An economics major with a degree from Samford University, Owens chose Emory, a school just launching its MBA program, over other schools, not least because the school offered him a full ride. Not long before Owens had applied, he’d contracted nonparalytic polio, which made work difficult. Emory gave him $1,200 for tuition and expenses for the one-year program.
After graduating, Owens took a job at GE, but his career stalled over a technicality. Owens’s mom, born to her missionary parents when they lived in Argentina, was considered a foreign national. Because of her status, Owens was denied the security clearance necessary to work on top projects, so he left GE. He went into banking, working for various banks before becoming a senior vice president loan and investment specialist at what is now SunTrust.
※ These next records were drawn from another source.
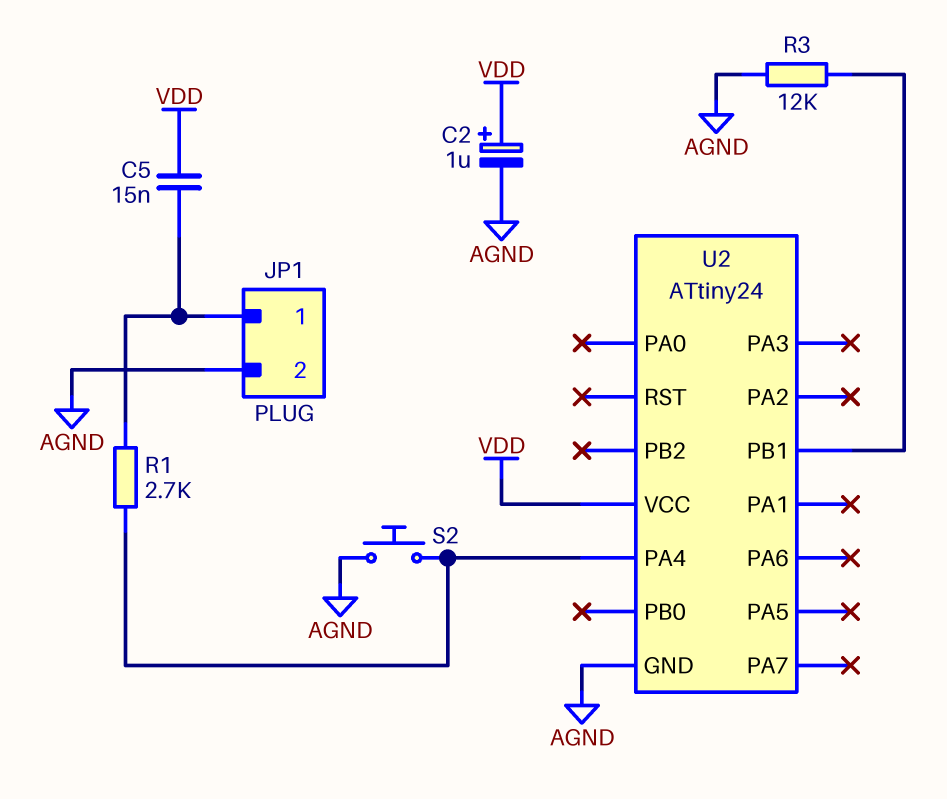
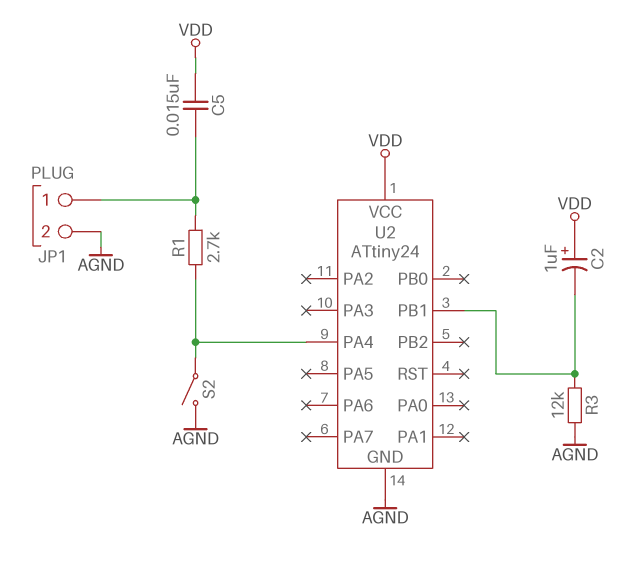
C2: 1uF (plus VDD, minus AGND) -> 1uF (plus VDD, minus U2/PB1)
S2: button (AGND, U2/PA4) -> switch (AGND, U2/PA4)

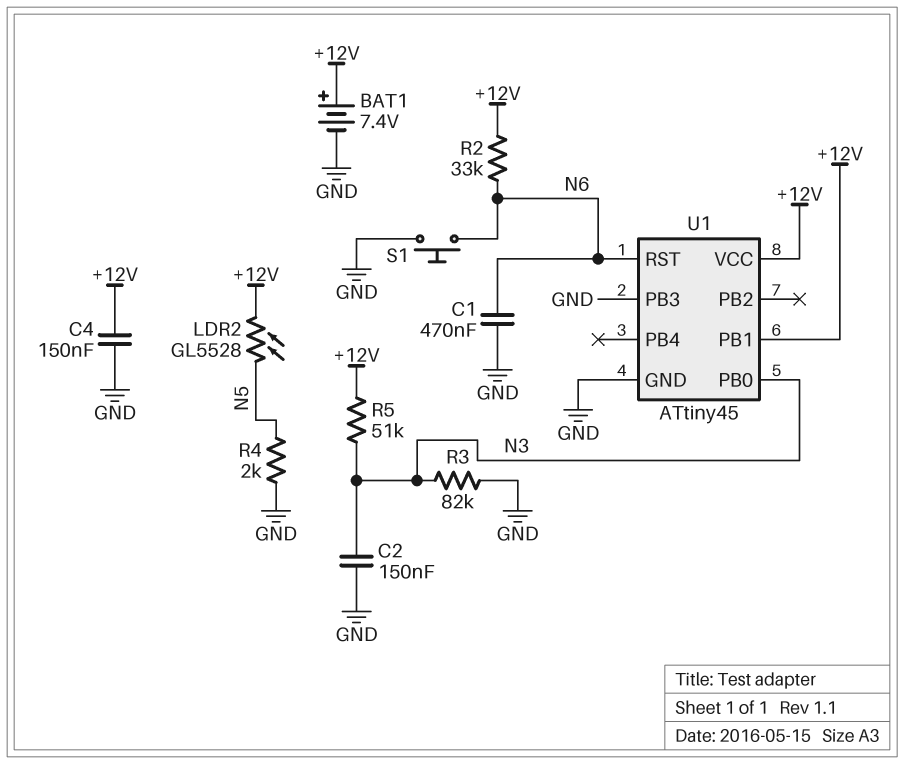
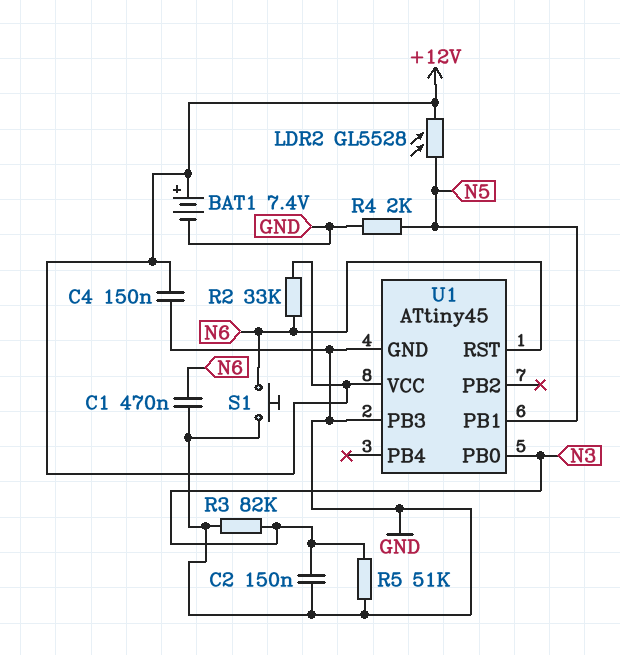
R5: 51k (+12V, N3) -> 51k (GND, N3)
U1 pin PB1: +12V -> N5

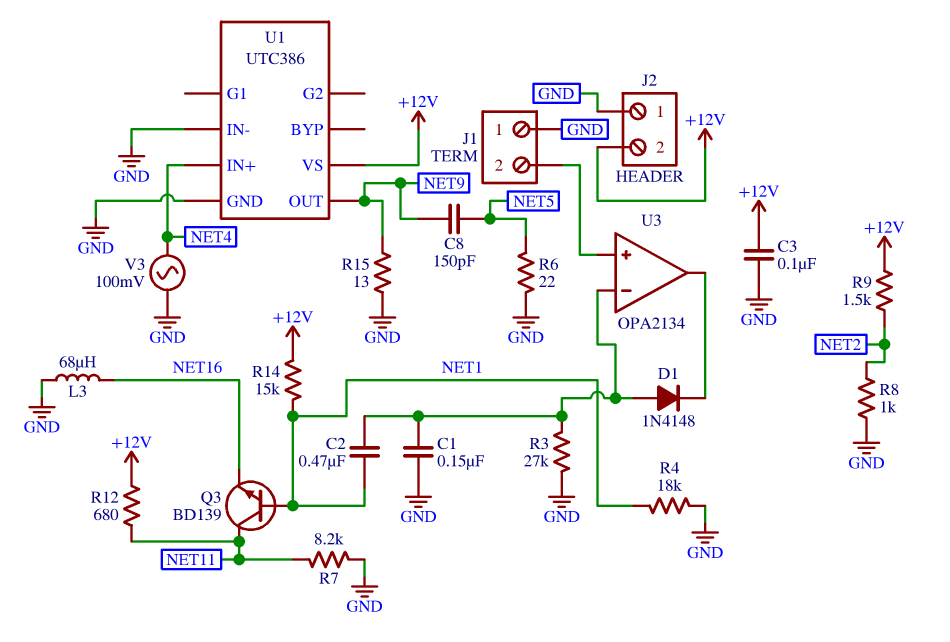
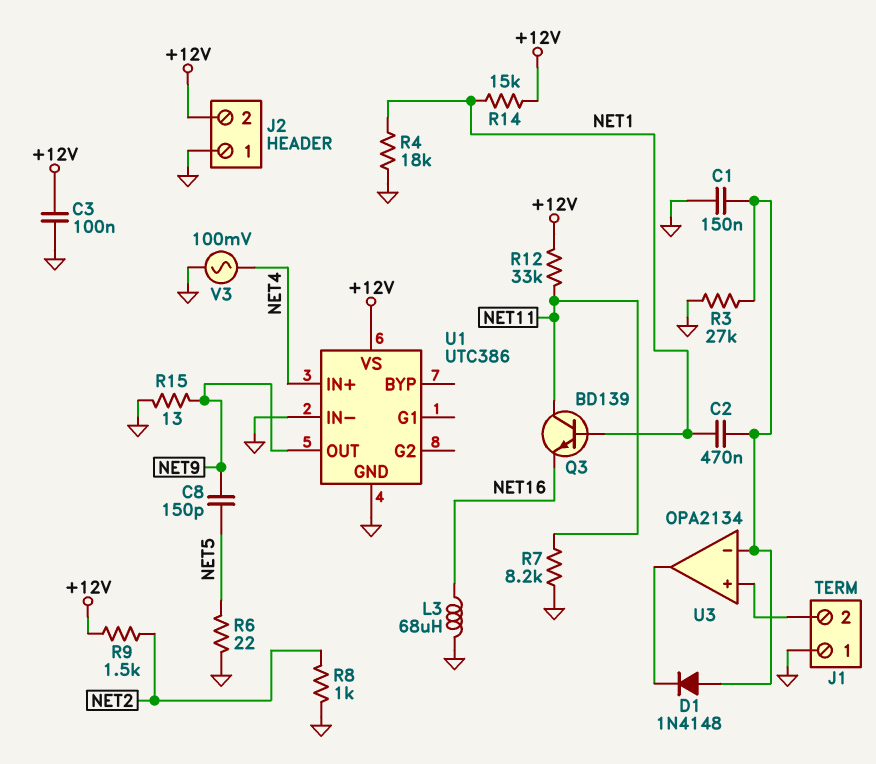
R12: 680 (+12V, NET11) -> 33k (+12V, NET11)

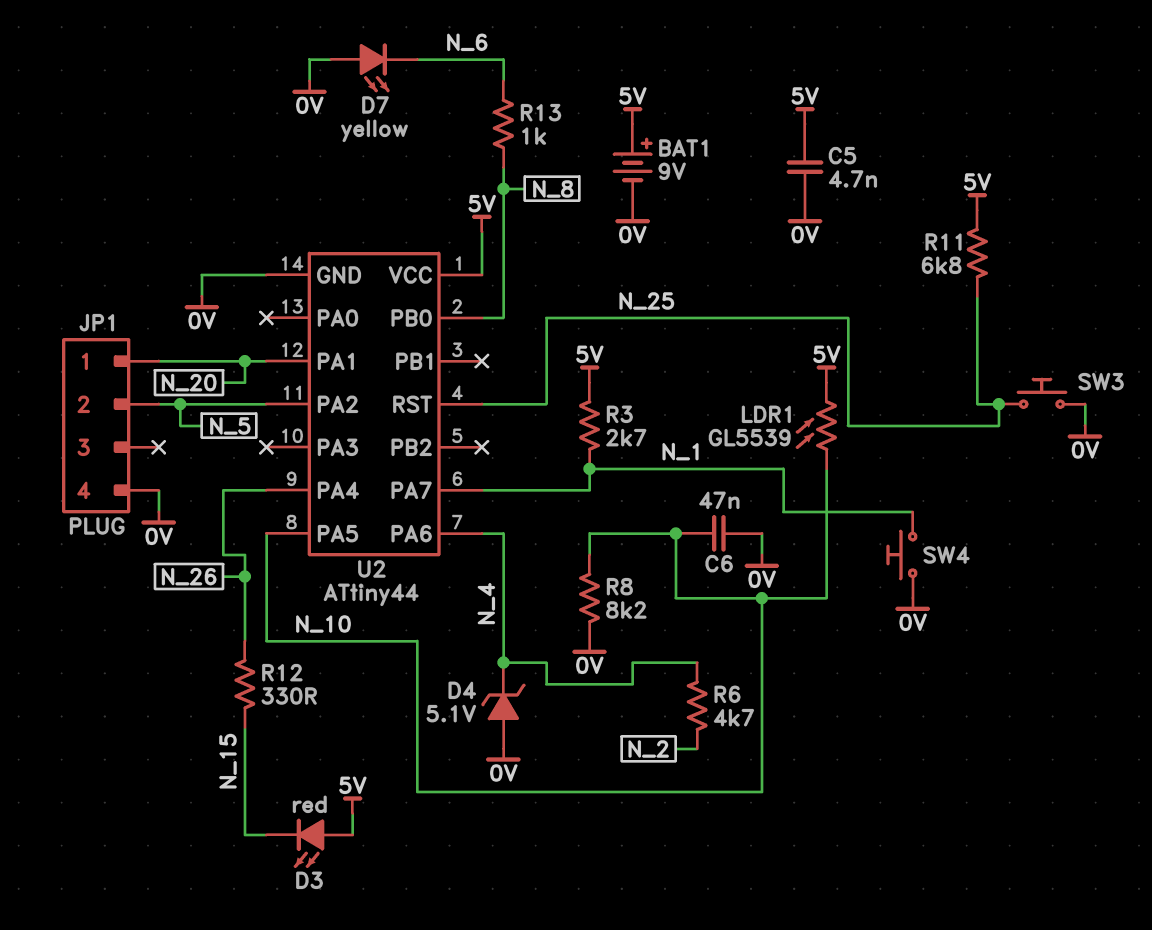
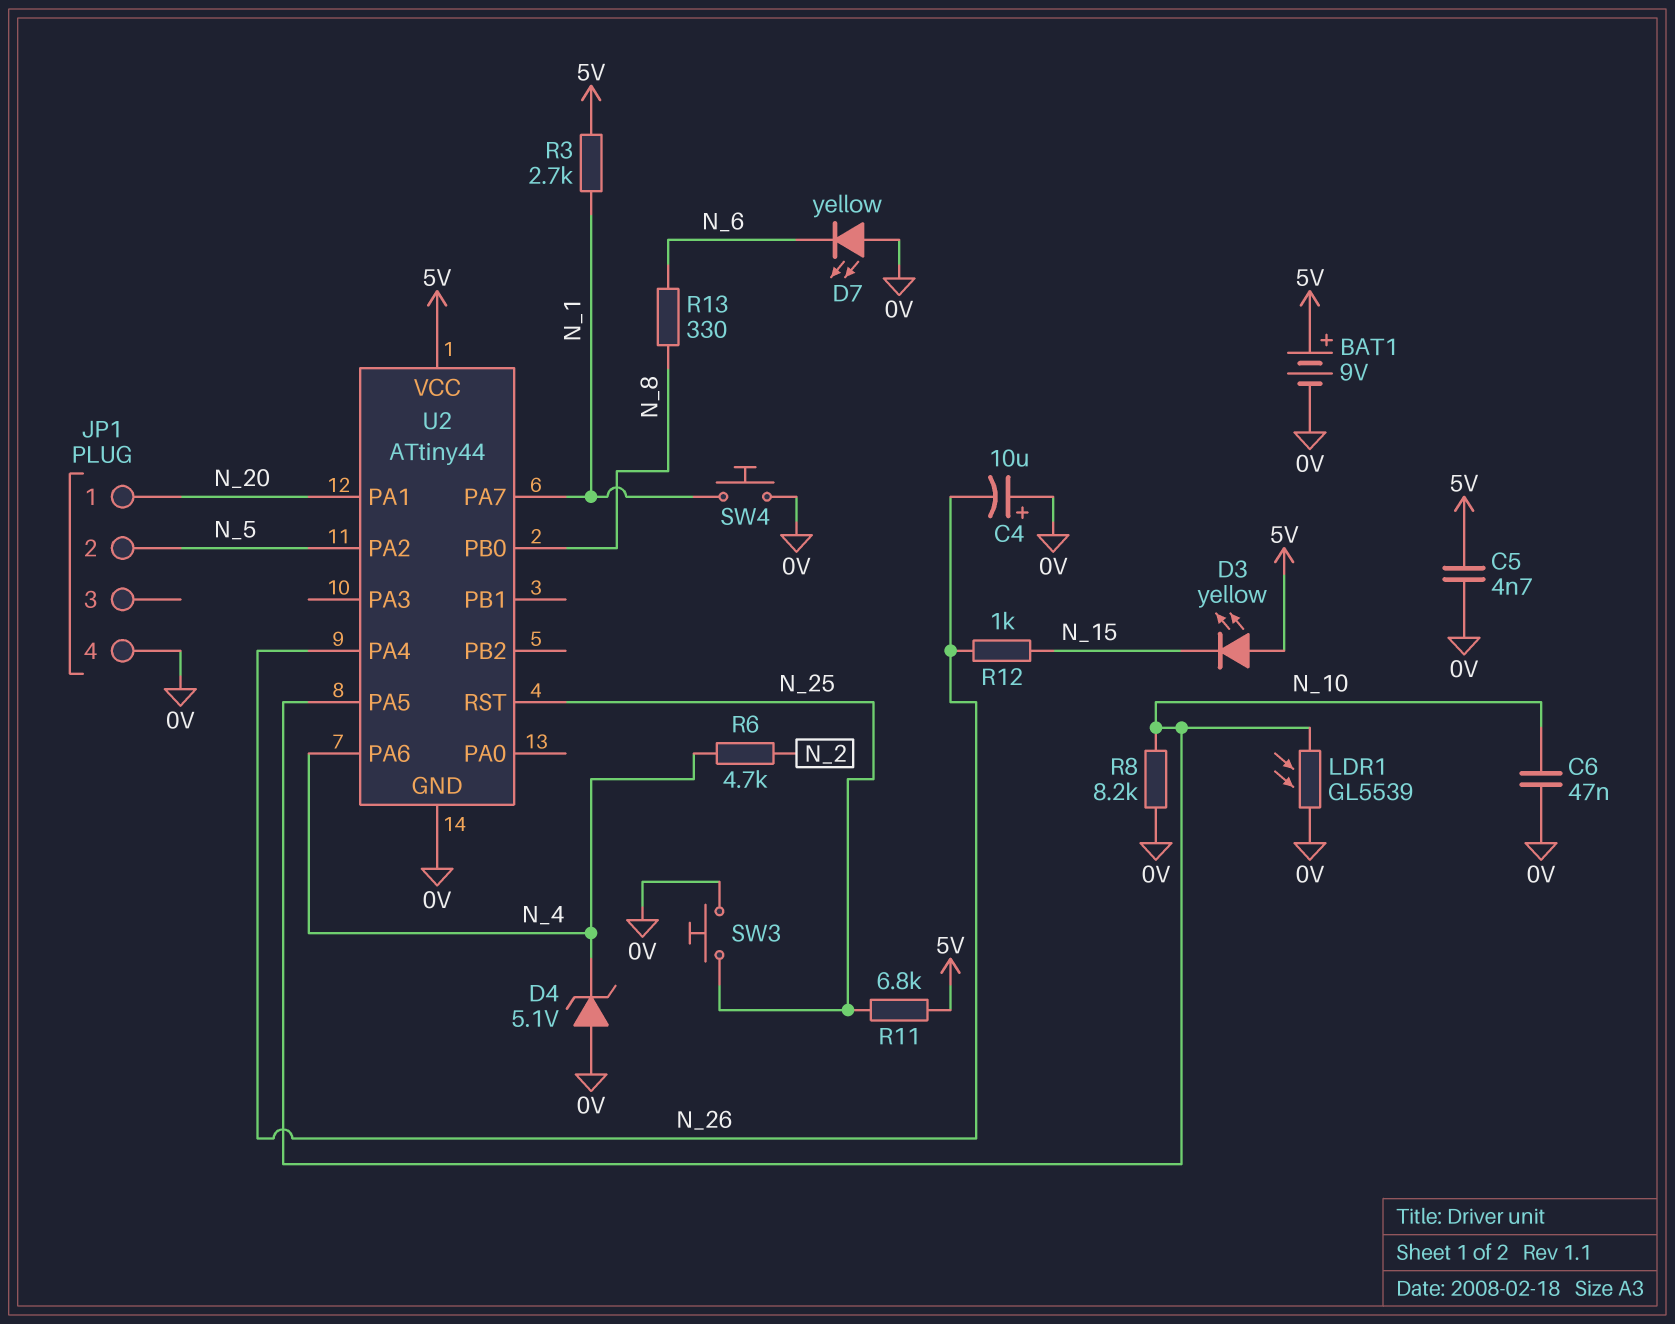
C4: none -> 10uF (plus 0V, minus N_26)
D3: LED red (A 5V, K N_15) -> LED yellow (A 5V, K N_15)
LDR1: GL5539 (5V, N_10) -> GL5539 (0V, N_10)
R12: 330 (N_15, N_26) -> 1k (N_15, N_26)
R13: 1k (N_6, N_8) -> 330 (N_6, N_8)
In 1998, in an attempt to diversify their investments, the Owenses became part owners of Pirate’s Island, an “adventure golf” experience with outposts in several cities, including Gulf Shores, Alabama. Originally approached to run the day-to-day operations, Owens convinced the owners to sell him part of the Gulf Shores business. A small business entrepreneur was born. “Best investment we ever made,” he says. He surveys the 36-hole course, which is a beehive of activity, with visitors of all ages putting around cannons and through caves. His investment in Pirate’s Island illustrates Owens’s fundamental tenets of successful investing, both professionally and personally: “Buy quality to hold with minimal expense and without leverage,” he says. “Spend less than you make—that’s how you get comfortable.”
He and his wife are two years shy of their 60th wedding anniversary. They have two grown sons and five grandchildren. The Owenses also attended the 50th reunion of Emory’s Class of 1955. Asked for words of wisdom he likes to pass on to young people, Owens recalls a Benjamin Franklin phrase: “An investment in knowledge pays the best interest.”